I want robust filters on all exhaust points. We need islands of fertility
(communal forests/orchards acting as urban lungs) in every neighborhood. We
need to sustainably and locally source most municipal supplies. We need to
incorporate new building materials (like hempcrete). We need buildings to have
net negative emissions, whether they produce more clean energy or sequester
more emissions than used to construct or power them. The hard part is finding a
use for everything's waste, including ours.
These mostly just require
investment. The park in every neighborhood? Relatively easy. A change to how
waste is treated? Mostly just need to develop facilities at scale. Vertical
farming already exists on a smaller scale, we already have CSA's and community
gardens, and industries already have filtration regulations and standards. We
already are making more bike lanes in a lot of cities, and large buildings with
solar and wind have already been built in Dubai. There's sticker-thin
technology developed by a Polish firm that can be placed on the back of your
phone to charge it from any light source (i.e. solar or lamp). Hempcrete is
already being utilized in some smaller buildings. In other words, I am for Deep
Green cities.
As you might be able to tell, when
talking about climate change, I have usually focused on cities and industry.
They are massive sources of pollution and inefficiency, after all. They are
also highly visible targets for improvement, but there is more to the equation
beyond emissions and efficiency: reforestation and sequestration.
A broad
spectrum of green, peaks resting in mists, intermittent rains (despite it being
the dry season), and rusty red dirt roads were the first sights to greet us as
we pulled off the paved roads and into the rural Mata Atlantica. Minas Gerais,
Brazil is a state rich in natural resources, and the exploitation of these
resources led to the founding of several of its oldest cities. The extraction did not stop with metals and
minerals; it continued on in the farming practices advocated by the different
levels of government. Today we see monocrops of coffee, and other commodity
crops that have been deemed profitable, depleting exposed soils. Only 2% of the
primary forests in the state remain. Regular rains washed away top soils, and
slowly those rains are becoming less regular.
There are
bright spots where farmers are trying to address these issues. They are slowly
growing into ‘islands of fertility’, as one agro-ecologist described his method
for growing multiple types of plants together to bolster the bioavailability of
nutrients for particular cultivars. At Iracambi, we sat with Robin Le Breton as
he discussed forest corridors that help the soils retain water, awaken
dormant springs, and improve the soil quality. Successes have been achieved on a small scale, farmer by farmer.
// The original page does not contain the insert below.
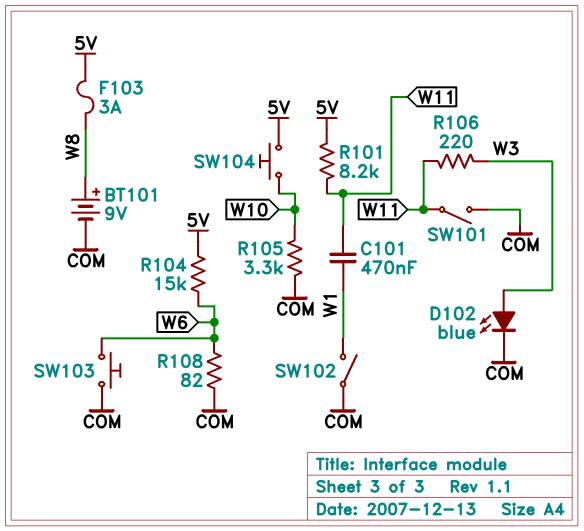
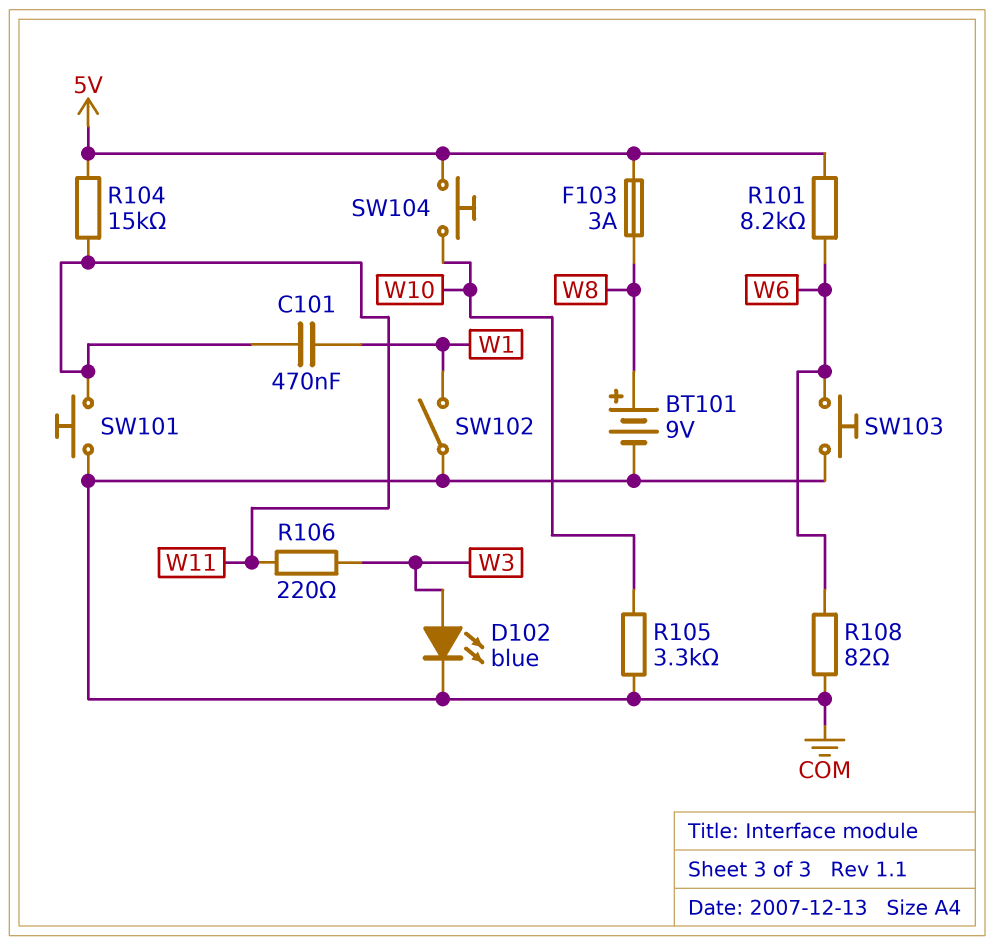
R101: 8.2k (5V, W11) -> 8.2k (5V, W6)
R104: 15k (5V, W6) -> 15k (5V, W11)
SW101: switch (COM, W11) -> button (COM, W11)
As we see livelihoods in Minas Gerais recuperating it strikes me that maybe this is what we need: islands of fertility scattered amongst the mountains, connected by forest corridors and riddled with the plurality of the available biodiversity. Transforming how we interact with the environment is a big task, but starting small could be the answer.
Maybe the path to greener urban communities can be found
through treating our cities like ecosystems.